John met her eyes, wondering what she meant. What did she have to be sorry for?
She raised her hand and gently touched his face.
John started to pull away, but then the window in his mind opened and he knew. He knew everything.
“I am so sorry,” she repeated, deep compassion in her dark eyes.
“Who are you?”
“My name is Anna. I am an angel of the Lord.”
It was preposterous, impossible, but John could not doubt her words. He swallowed. “Is this...Heaven?”
She smiled and gave a small shrug. “Not what you expected?”
He shook his head. “Not sure I ever expected Heaven.”
“I’m here to ask you to leave. For the sake of your sons.”
“You know my boys? Are they...?” John’s mind raced. He didn’t even know what year it was, if that even had any meaning here.
“They are alive,” Anna said, “but things are bad, John.” She lifted her hand again. “It will be quicker to show you, if you will allow me.”
John nodded. “Okay,” he agreed.
Anna raised a hand and touched him in the centre of his forehead.
Castiel held Jo’s broken wrist between his palms and concentrated for a moment, knitting the bones together. He felt her relax as the pain eased.
Jo smiled and withdrew her hand from his. “Thanks,” she said, rubbing the healed wrist.
Castiel nodded. “You are welcome.” He was glad it had worked. He knew his abilities were fading; he could no longer draw on the power of Heaven, and the resources of his own grace were not infinite. It would not be long before the ability to heal left him. He needed to warn Dean before that happened, but now was not the time.
Dean had taken the ornate lid off the font and was using the holy water to wash the blood from his hands and the demon-killing knife. There was almost certainly a tap somewhere in the church, a better source of water Dean could have used, but Castiel did not object to Dean’s choice. The added protection of holy water on his skin might be needed. Dean finished what he was doing, dried his hands by wiping them on his jeans and turned toward the rear of the church without looking at any of them. He walked away, leaving the others to secure the building.

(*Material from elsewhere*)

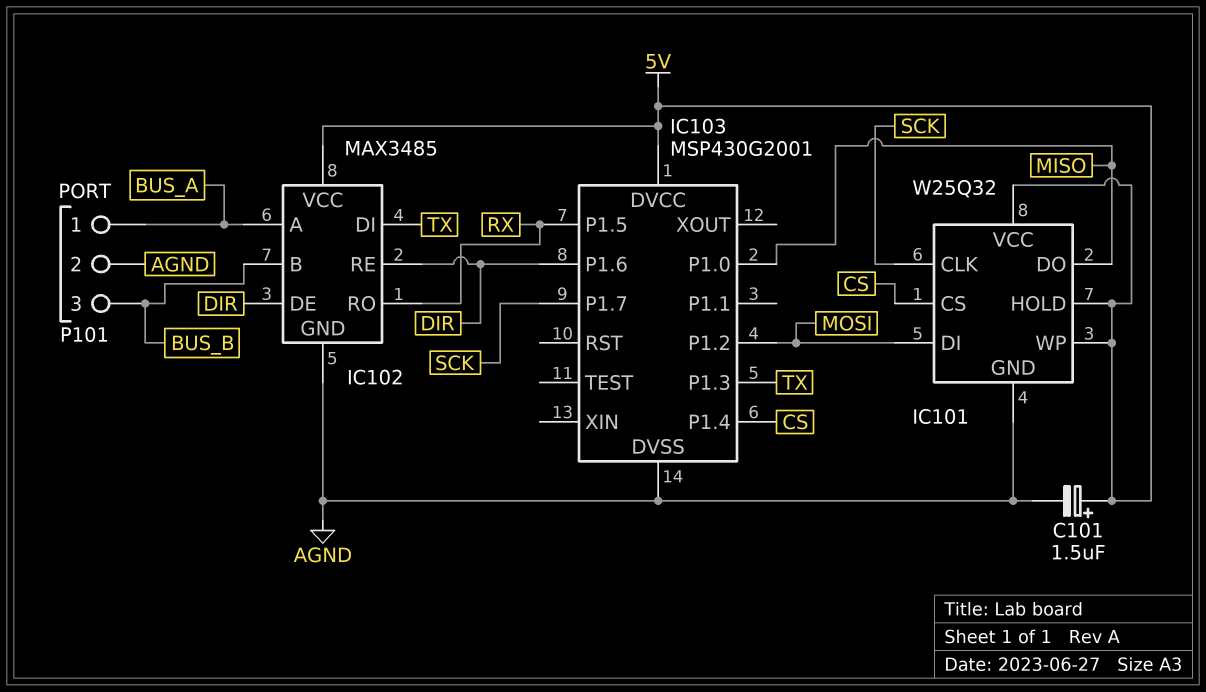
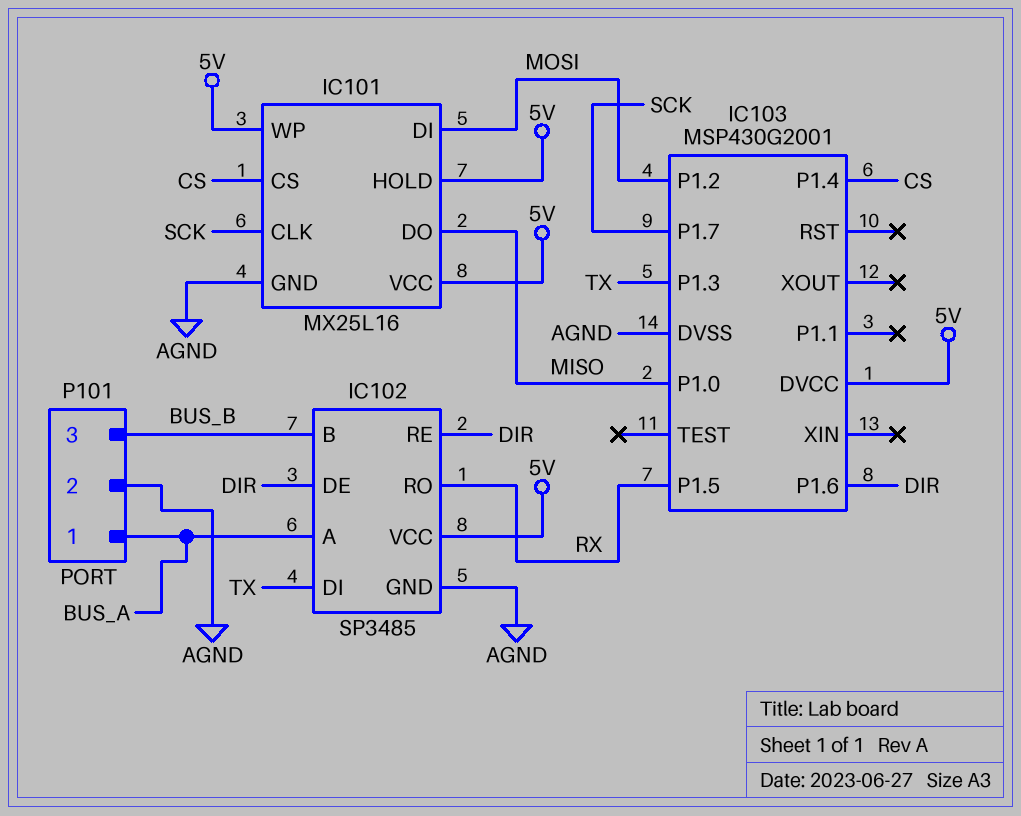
C101: 1.5uF (plus 5V, minus AGND) -> none
IC101: W25Q32 -> MX25L16
IC102: MAX3485 -> SP3485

After a moment, Castiel followed him. Dean found the door to the sacristy and walked through. There was a wooden bench beneath a stained-glass window depicting Christ in Gethsemane. Dean sat there, leaned back against the stone wall and closed his eyes. Castiel sat beside him. Dean gave no sign he was aware of the angel’s presence. He wouldn’t speak to Castiel. He rarely spoke to any of them, but Castiel remained, knowing that Dean found some comfort in this silence.
It was almost an hour before Dean sighed heavily and opened his eyes. “I’m okay, Cas,” he said. “Go check on the others, will you?”

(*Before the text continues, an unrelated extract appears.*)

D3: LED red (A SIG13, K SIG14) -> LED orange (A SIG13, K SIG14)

He wanted solitude, Castiel understood. He rose from the bench and left without a word.
Bobby had a canvas laid out in the middle of the aisle and was cleaning blowback out of the guns. He worked methodically, one piece at a time, reloading each weapon as he finished reassembling them.

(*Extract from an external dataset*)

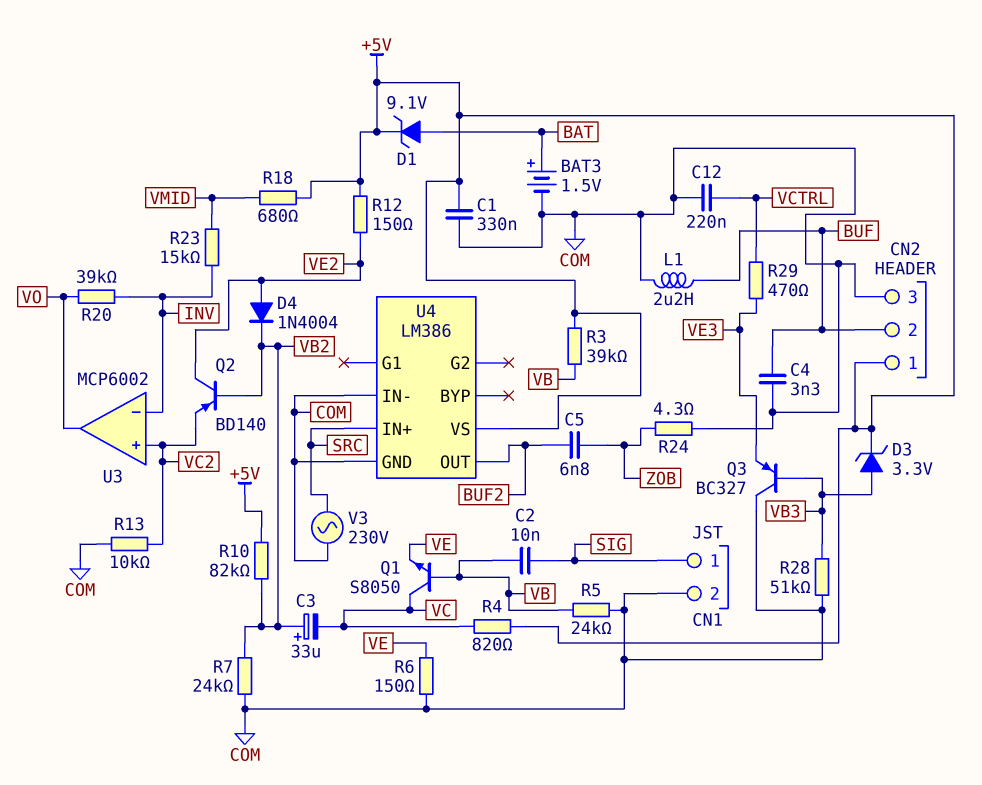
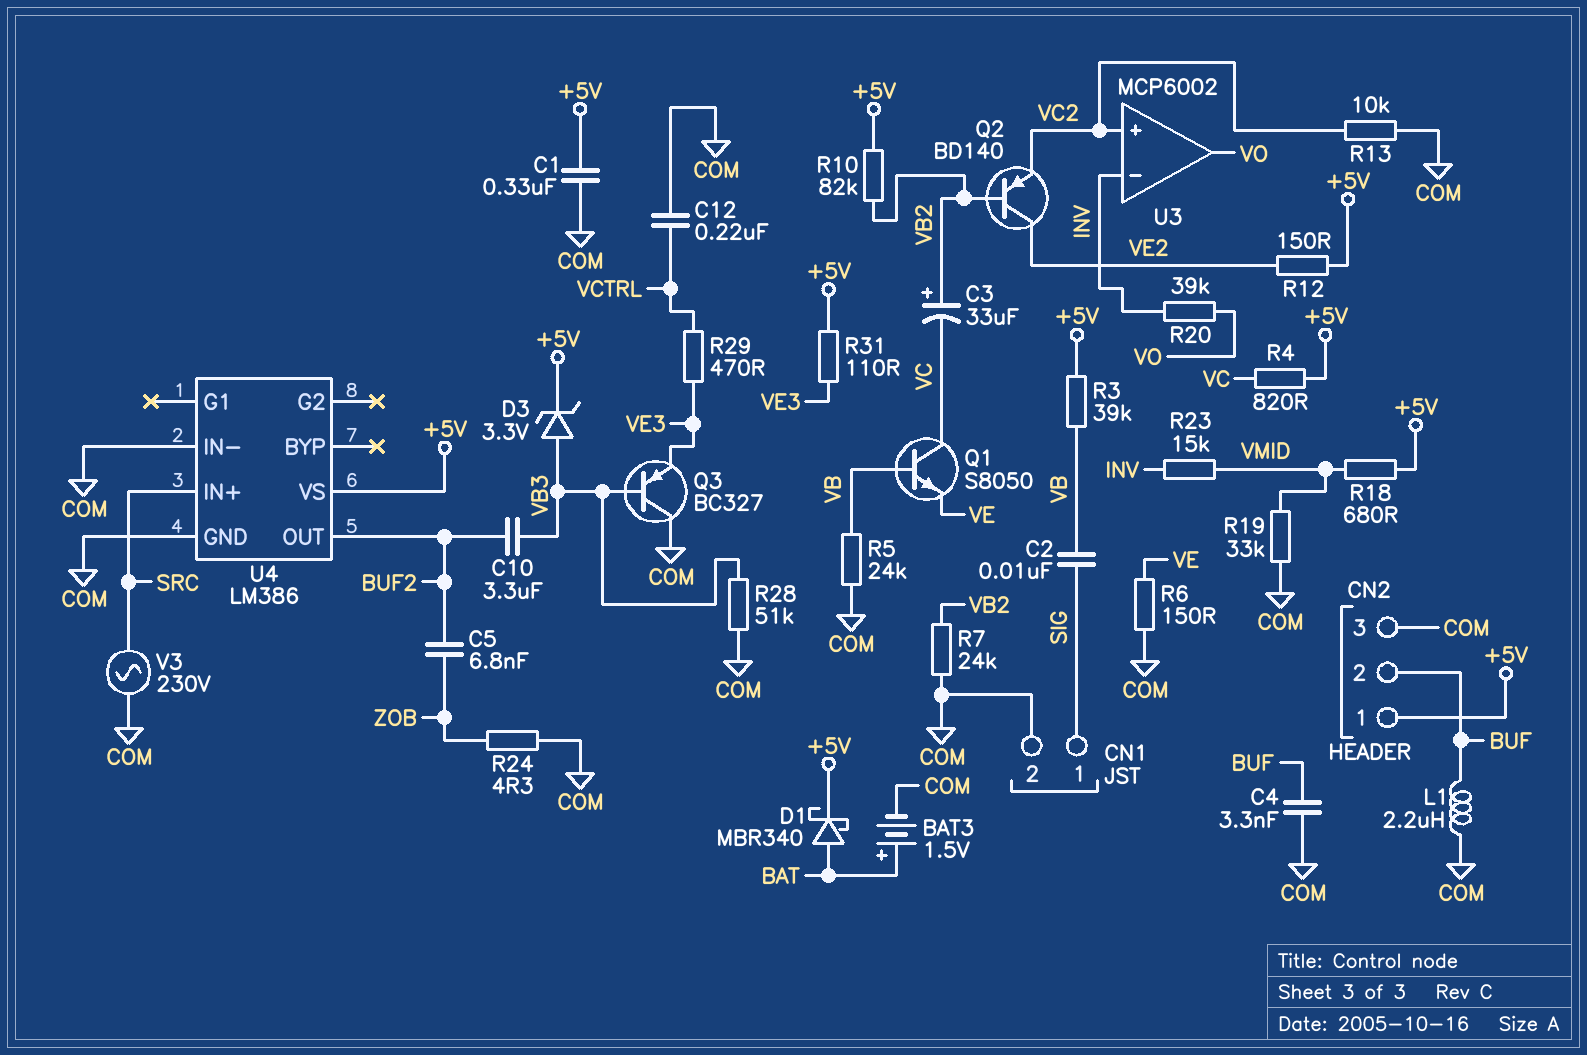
C10: none -> 3.3uF (BUF2, VB3)
D1: zener 9.1V (A BAT, K +5V) -> schottky MBR340 (A BAT, K +5V)
D4: diode 1N4004 (A VE2, K VB2) -> none
R19: none -> 33k (COM, VMID)
R31: none -> 110 (+5V, VE3)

Jo was re-arranging the furniture, dragging the heavy pews to the sides. They were too heavy for her, and she was sweating with the exertion. The girl was still too gaunt, her skin stretched too-tightly across her thin frame. Castiel saw more than her physical frailty, however. He saw the taint in her soul, but he could not see the source of it. Dean believed it was the result of her ordeal at the hands of Lilith’s demons: Jo was held and tortured for nearly two months. But the scar on her soul was something more. Castiel suspected she had made some kind of deal to secure her freedom. She had not sold her soul to them; that would have been clear to his sight. But the demon still had some hold on her, and Castiel worried about what that meant. Dean refused to hear his warning that he shouldn’t trust the girl. All Castiel could do was keep watch. And he would.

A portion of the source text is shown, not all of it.